Fascias & Soffits

Little attention is often paid to soffits and fascia. Forming the corners where your roof meets the top of your home's exterior walls, they are often subtle and barely visible. When seen, it is crucial that soffits and fascia have a professional finish. Over time, soffits and fascia needs to be replaced since they are prone to weathering. The choice of styles and materials for soffits and fascia often depends on the style of your roof and property as well as your budget and own personal tastes.

Soffits versus Fascia

Fascia and soffits work together to protect your roof and home from the elements. The fascia is an exterior vertical board found under the edge of your home's roof. It generally forms the outer edge of the roof's edge and is designed with a groove that connects to soffits. A soffit is the finished surface below the fascia. It is used to bridge the gap between the roofline and a property's siding. Located on the outer edge of the roof, the soffit forms the undersurface of the overhanging section of a house's roof. They help keep moisture away from the walls of your home as well as the foundation and rafters. Soffits also prevent mould and mildew growth, which can cause structural problems as well as health issues with people living inside. Soffits can also be ventilated to help cool a roof or attic space. They are also available in various colours and architectural styles, which can be used to complement the overall design and style of your home.

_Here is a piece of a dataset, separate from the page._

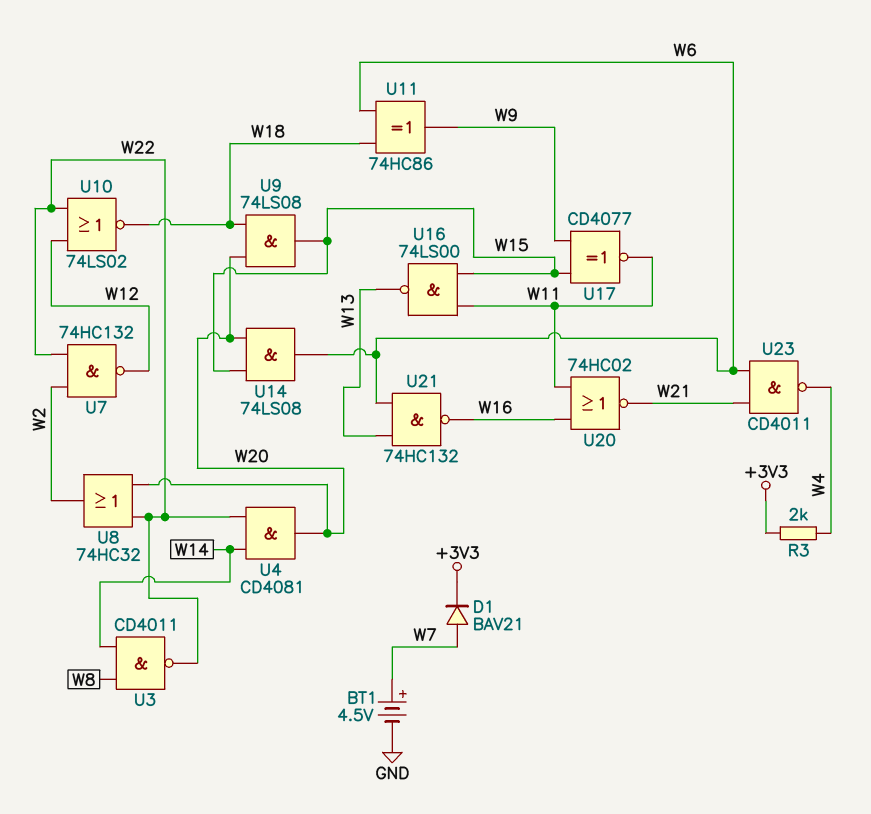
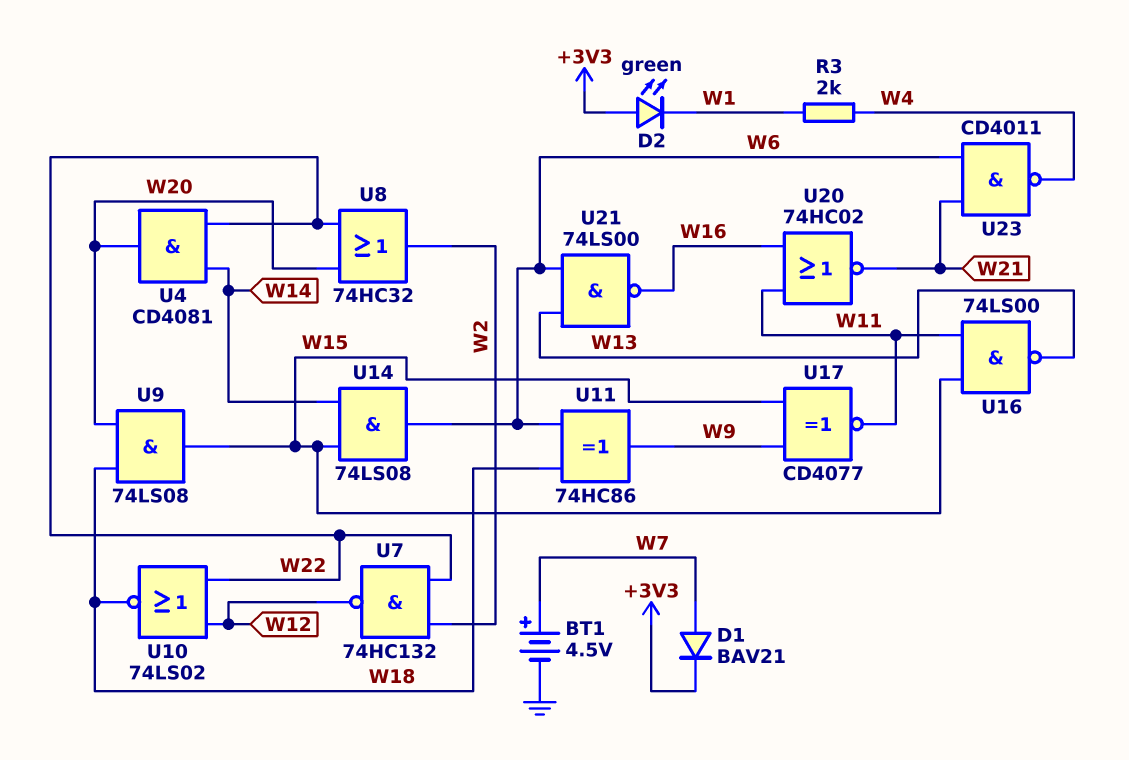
D2: none -> LED green (A +3V3, K W1)
R3: 2k (+3V3, W4) -> 2k (W1, W4)
U3: NAND CD4011 (in W8, in W14, out W22) -> none
U14: AND 74LS08 (in W15, in W20, out W6) -> AND 74LS08 (in W14, in W15, out W6)
U21: NAND 74HC132 (in W6, in W13, out W16) -> NAND 74LS00 (in W6, in W13, out W16)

Fascia and Soffit Materials

Traditionally, fascia and soffits were made of wood. Wooden fascia and soffits deliver an attractive finish. A disadvantage of wood is that they require a lot of maintenance. Since wood rots with continued exposure to water and moisture, wooden fascia and soffits need to be repaired and replaced almost every year to avoid damage. Wood is also more easily compromised by wildlife looking for a way into your roof space. Already one of the most expensive materials for soffits and fascia, ongoing maintenance needs of wood can become costly. While wood continues to be used in older and more traditional homes, other materials are becoming increasingly popular.

Rigid plastic or uPVC is a popular choice for soffits and fascia. This material has several advantages including being more efficient at keeping heat inside your property, which in turn helps reduce your carbon footprint by improving the efficiency of your home heating system. They also require less maintenance and are more durable since they are not prone to rotting. Vinyl is also used for soffits and fascia, although it can warp with extreme heat. A durable choice and low maintenance for fascia and soffits, this material is also one of the cheapest options. Aluminium is another low maintenance option that is available in many colours. Although a durable option that offers good resistance to corrosion, aluminium can dent in severe weather.

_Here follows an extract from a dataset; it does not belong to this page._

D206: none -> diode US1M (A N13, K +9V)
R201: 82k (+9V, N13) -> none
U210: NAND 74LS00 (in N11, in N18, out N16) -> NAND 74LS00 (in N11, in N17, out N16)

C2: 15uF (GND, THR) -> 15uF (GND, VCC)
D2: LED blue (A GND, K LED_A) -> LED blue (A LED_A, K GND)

Choosing the Right Contractor

Fascia and soffits need to be properly installed to ensure that your home is protected against damage caused from the elements. To ensure you are protected, look for competent tradespeople such as a registered competent roofer. Qualified and reputable roofers including contractors that work on fascia and soffits are certified through the National Federation of Roofing Contractors. Roofing contractors that perform guttering work can also be affiliated with other associations and organisations such as the Confederation of Roofing Contractors, Metal Roofing Contractors Association or Institute of Roofing.

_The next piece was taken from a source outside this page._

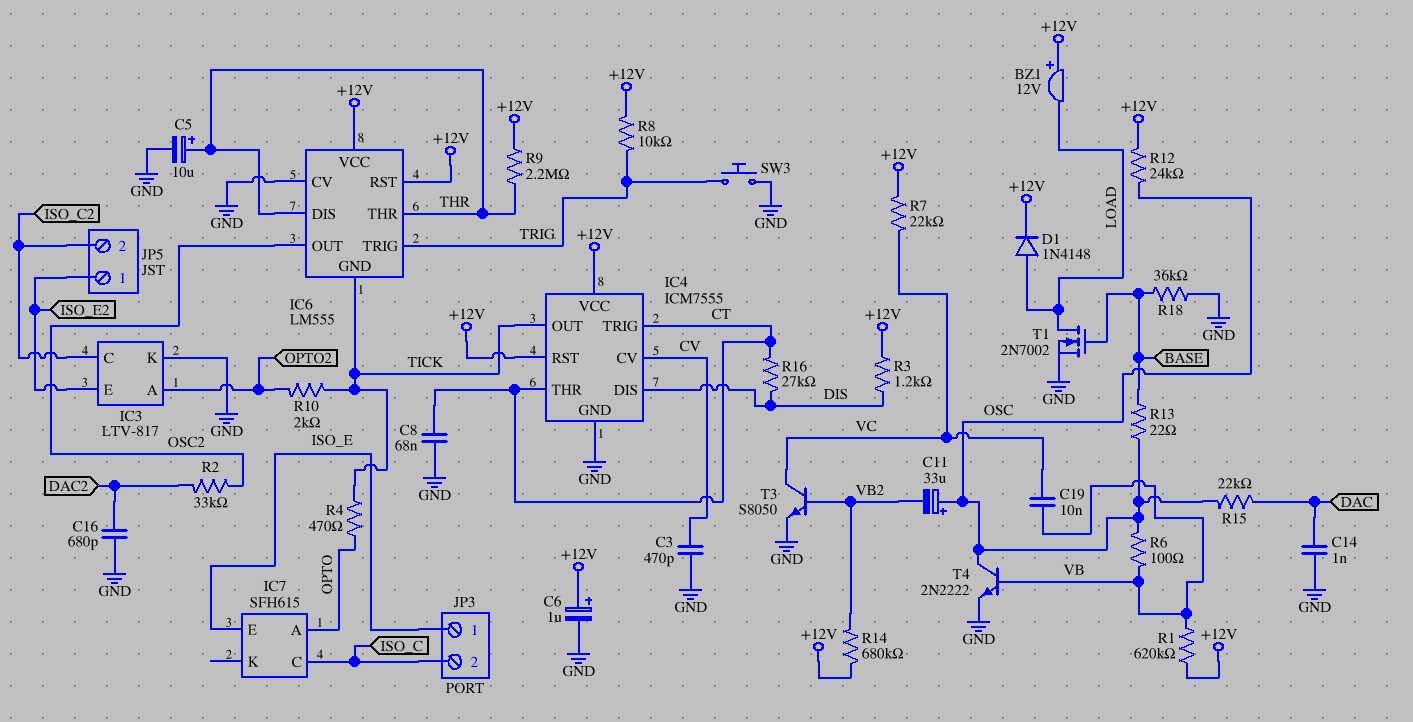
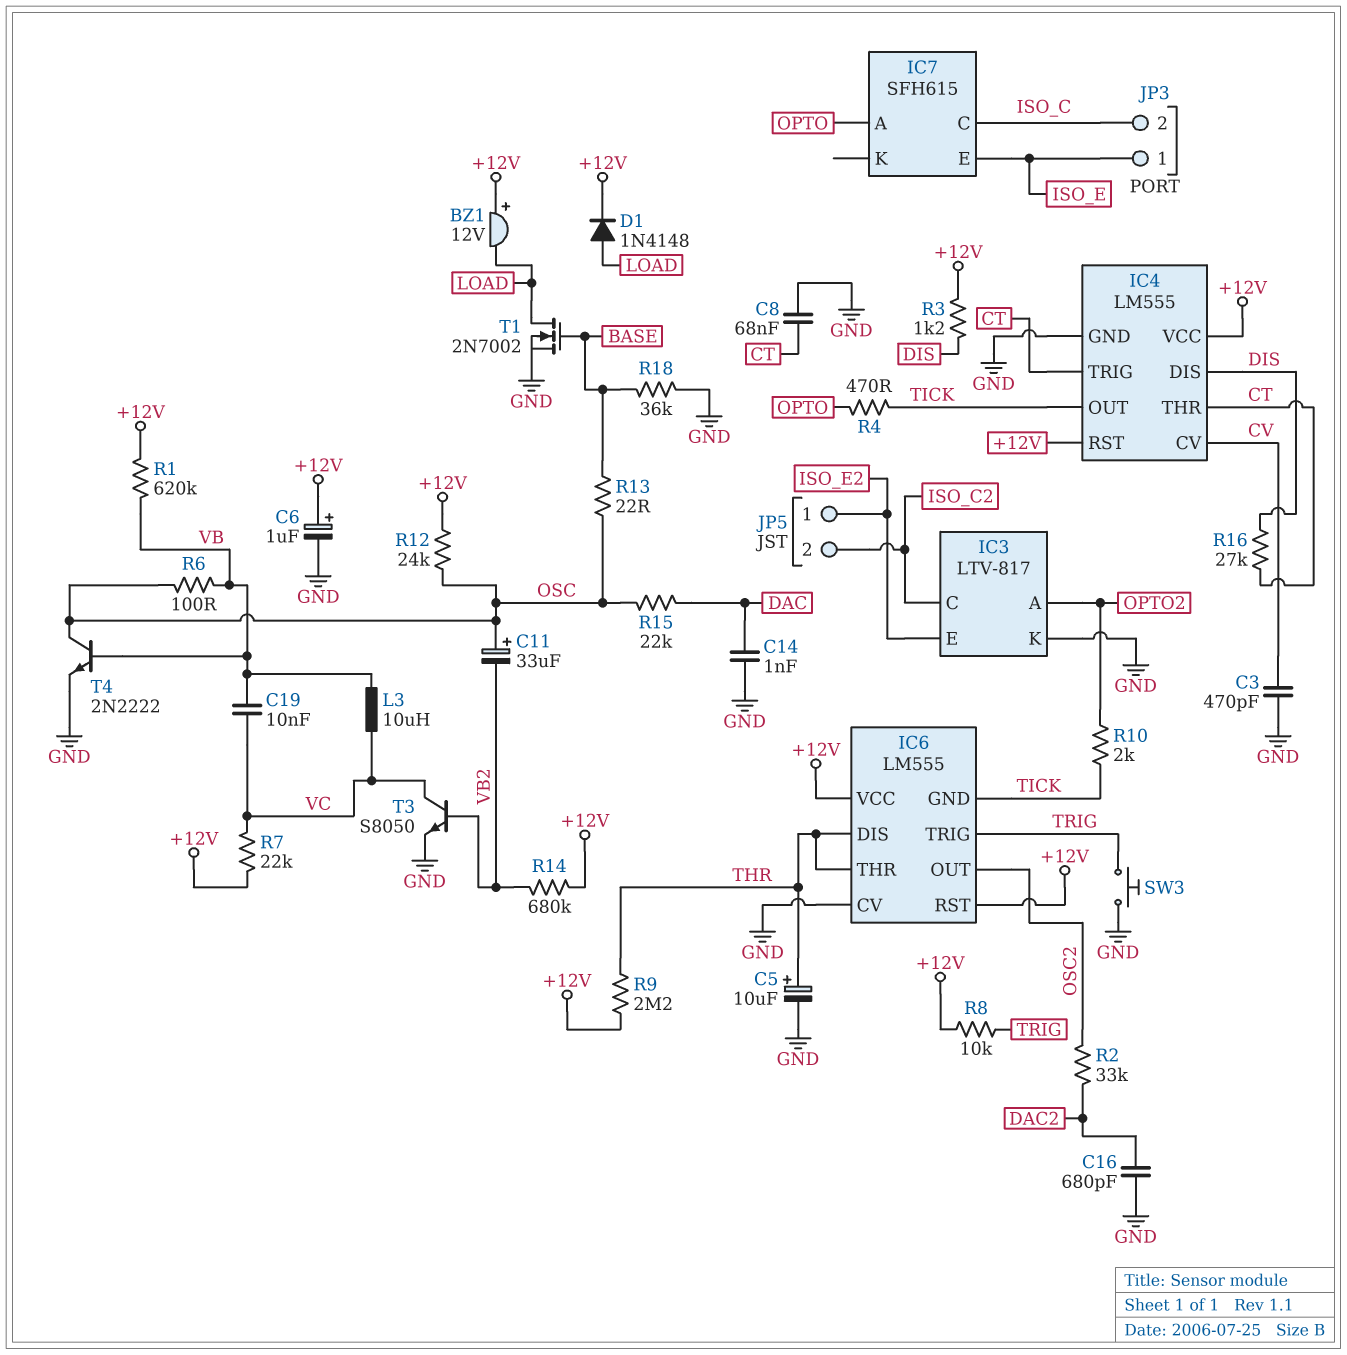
IC4: ICM7555 -> LM555
L3: none -> 10uH (VB, VC)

In addition to checking the contractor's qualifications and membership in any trade associations, you should also get an idea of the quality of their work, business practices and service. This can be done by meeting with contractors and asking questions about their company and experience in roofing, particularly installing and repairing soffits and fascia. Also, you should check the contractor's references and online reviews to learn more about their work. Request a minimum of three written quotes to give you an understanding of a fair, competitive price. Quotes should include all costs for materials and supplies needed for the project as well as all labour related costs. Finally, make sure the contractor has adequate public liability and employer's insurance so that their work is protected.